Not all data sources are created equal

The next step is to take an inventory of data sources – databases, data warehouses, spreadsheets, etc. It is important to realize that different departments often have their own internal databases and spreadsheets that contain overlapping information, which can lead to problems with data quality.

"A lot of companies have grown up in silos and now are looking to integrate data to get a holistic view of the business," McKnight said. "That means there are different cuts of the data taken off in different departments, sometimes with their own IT departments or their own rogue IT departments." Before data can be integrated, he said, these various data sources must be reconciled.

Athena's Sherman also stressed the importance of data quality in any integration initiative. Prior to the implementation of a BI system, he said, users in separate departments probably routinely make changes to data to suit their purposes -- changes that are not relayed to other business units. That's fine when the data never leaves a given department, but can wreak havoc on BI systems that access enterprise-wide data.

"They massage the data to make up for data quality issues, or gaps in the data, or things they don't think are right in the data," Sherman said. "Once you [undertake] a BI initiative, then you want to look at more detailed data, from across different systems. That's when you start to see data quality issues."

Foster buy-in from BI stakeholders

In conjunction with addressing data quality issues, executives and analysts should also be consulted to determine how they plan to use the resulting BI reports, analytics and dashboards.

"You need to pick data sources appropriately for the stakeholders of BI," McKnight said. "And they should understand the choices that they have to pick from within the organization."

Understanding how data will be used is essential to successful BI data integration, Sherman agrees, but understanding data lifecycles is equally important.

"The lifecycle of your data is very closely related to your business processes," Sherman said. Data used by a manufacturing company, for instance, undergoes very different processes throughout its lifetime than data used by a retailer. Even within industries, data lifecycles often vary. Both Sherman and McKnight said knowing when to integrate data for BI purposes during its lifecycle is a key success factor.

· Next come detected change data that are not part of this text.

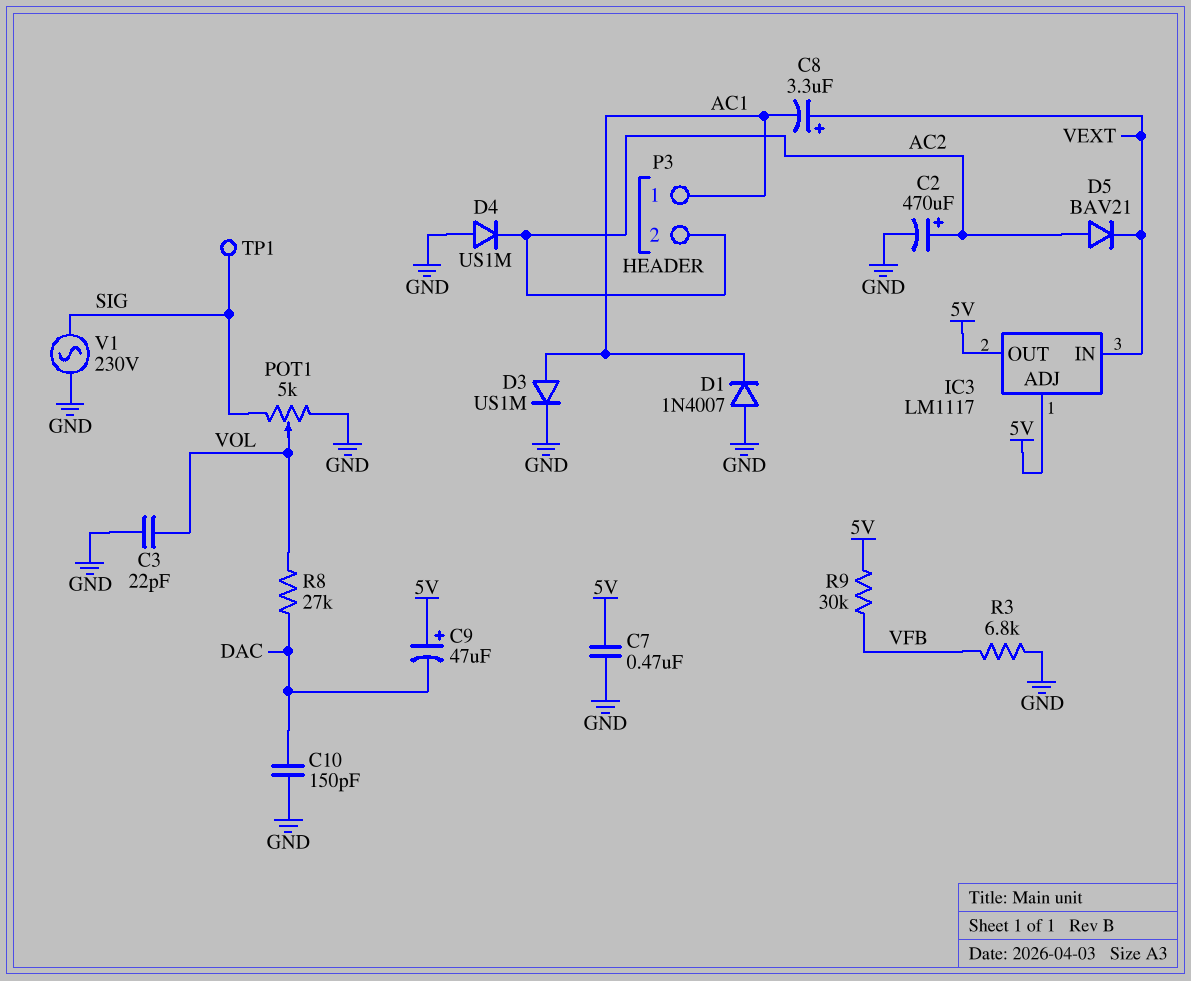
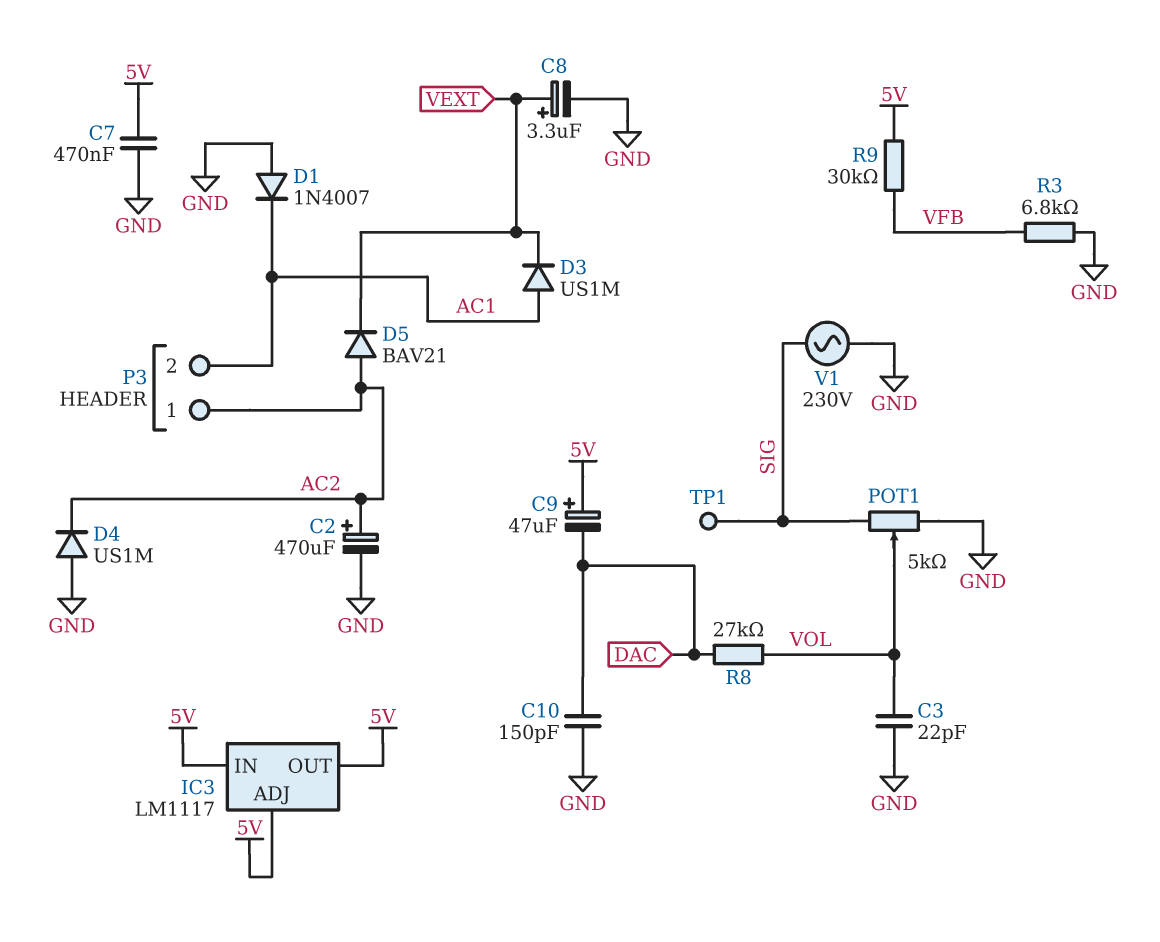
C8: 3.3uF (plus VEXT, minus AC1) -> 3.3uF (plus VEXT, minus GND)
D3: diode US1M (A AC1, K GND) -> diode US1M (A AC1, K VEXT)
IC3 pin IN: VEXT -> 5V
P3 pin 1: AC1 -> AC2
P3 pin 2: AC2 -> AC1

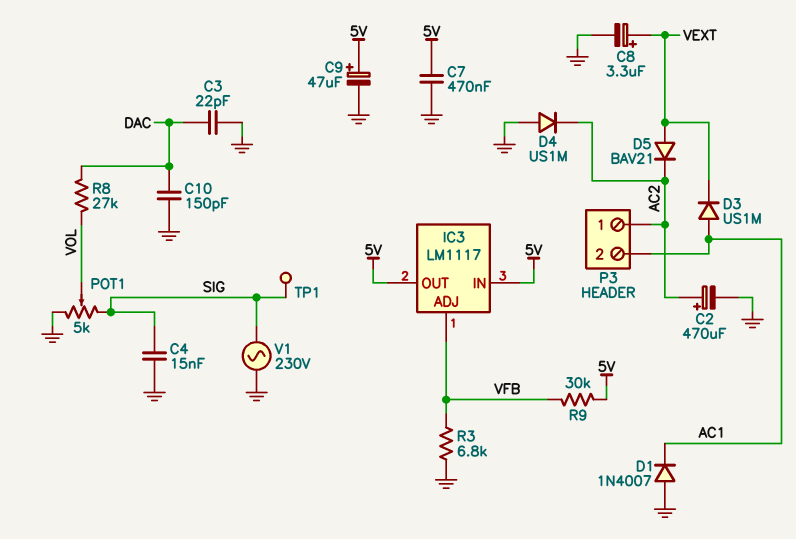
C3: 22pF (GND, VOL) -> 22pF (DAC, GND)
C4: none -> 15nF (GND, SIG)
C9: 47uF (plus 5V, minus DAC) -> 47uF (plus 5V, minus GND)
D5: diode BAV21 (A AC2, K VEXT) -> diode BAV21 (A VEXT, K AC2)
IC3 pin ADJ: 5V -> VFB

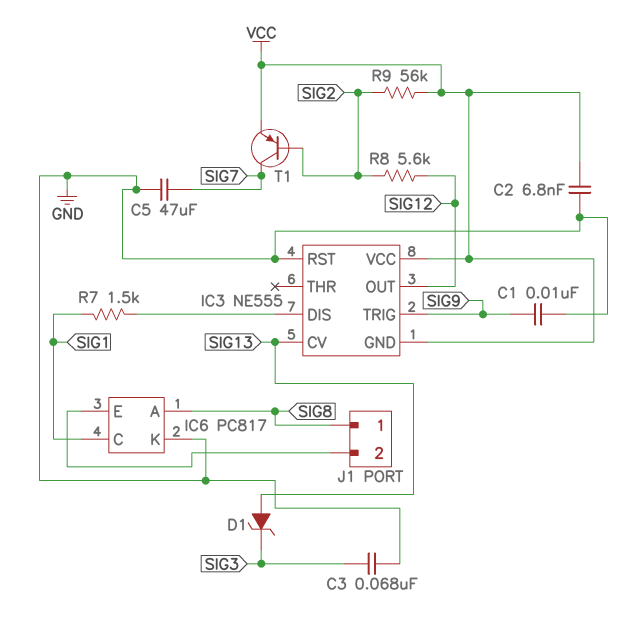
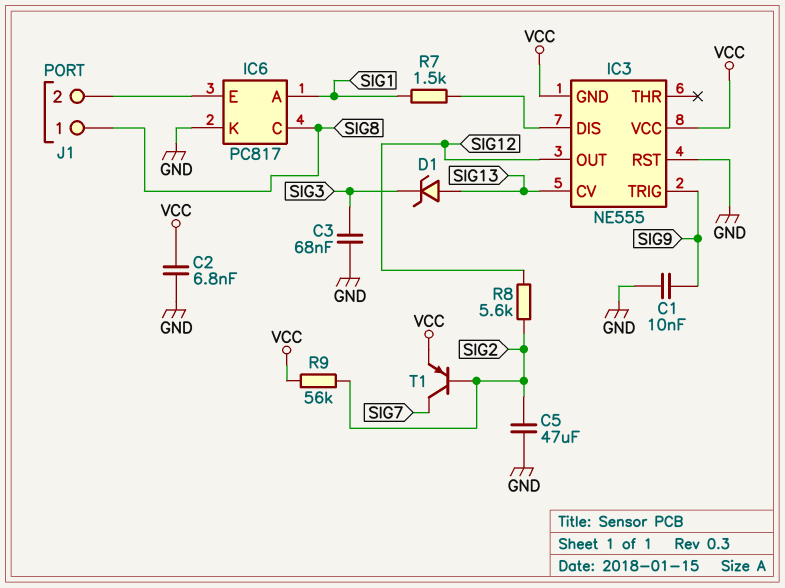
C5: 47uF (GND, SIG7) -> 47uF (GND, SIG2)
IC6 pin A: SIG8 -> SIG1
IC6 pin C: SIG1 -> SIG8

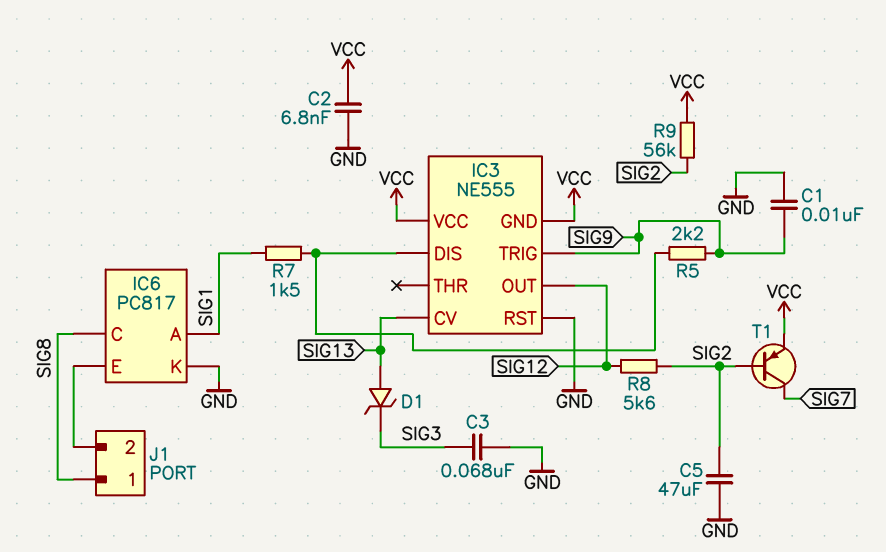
R5: none -> 2.2k (IC3/DIS, SIG9)

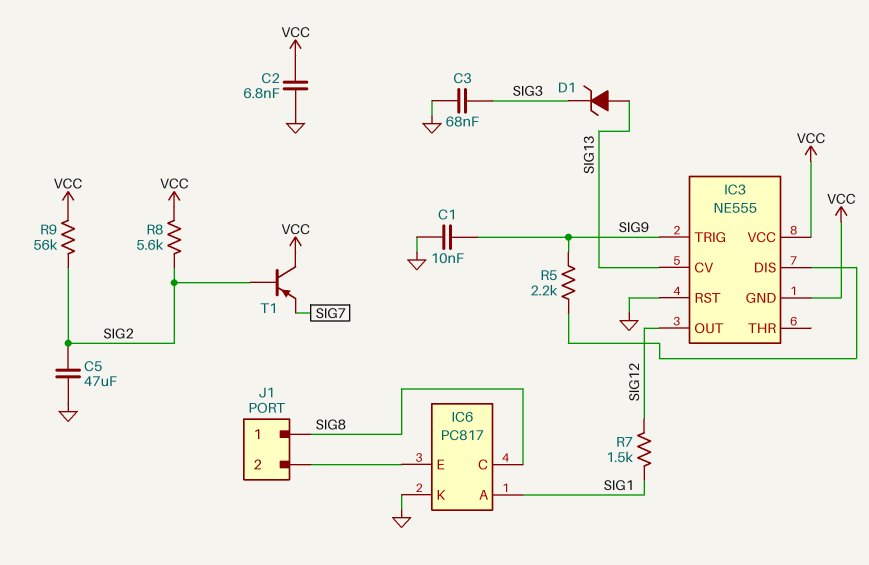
R7: 1.5k (IC3/DIS, SIG1) -> 1.5k (SIG1, SIG12)
R8: 5.6k (SIG2, SIG12) -> 5.6k (SIG2, VCC)
T1: PNP (B SIG2, C SIG7, E VCC) -> PNP (B SIG2, C VCC, E SIG7)

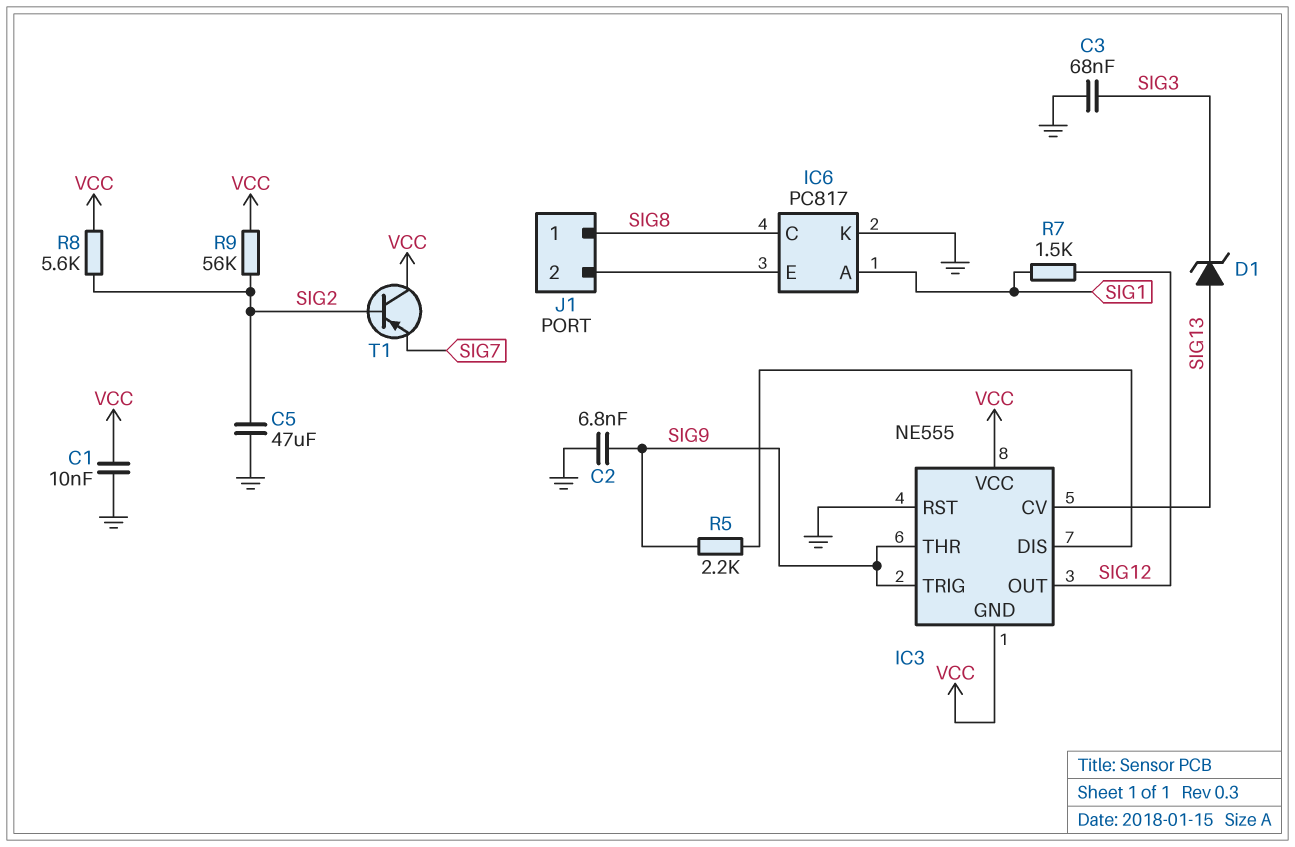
C1: 10nF (GND, SIG9) -> 10nF (GND, VCC)
C2: 6.8nF (GND, VCC) -> 6.8nF (GND, SIG9)
IC3 pin THR: none -> SIG9

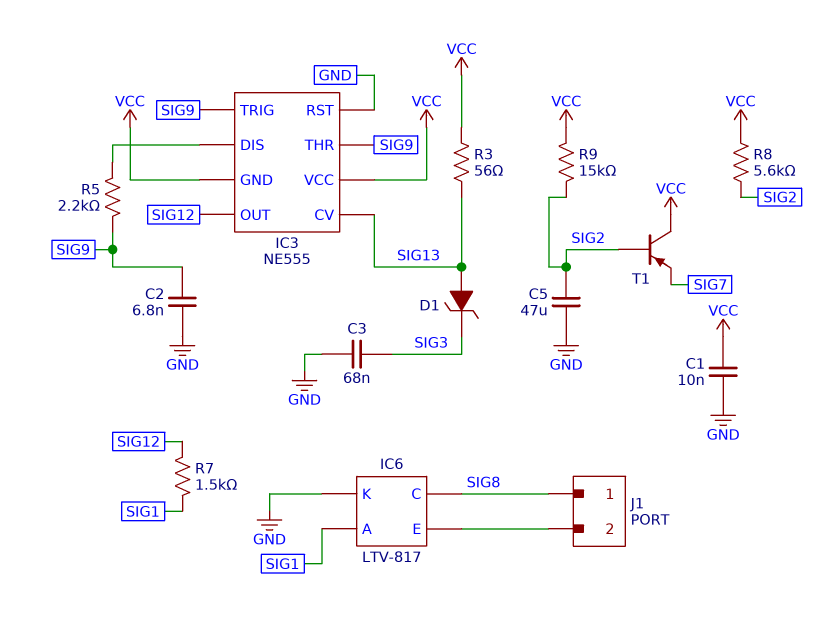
IC6: PC817 -> LTV-817
R3: none -> 56 (SIG13, VCC)
R9: 56k (SIG2, VCC) -> 15k (SIG2, VCC)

Only after data source options are clear, data quality issues have been addressed, and BI business uses determined, can an organization actually begin integrating data with BI systems, McKnight and Sherman agreed.

The reason why some BI projects take so long, sometimes nine months to a year or longer, "is due to getting business users to determine how they're going to define and use the data, plus assuring data quality and writing data governance rules," Sherman said. "Business intelligence really raises the bar for data integration."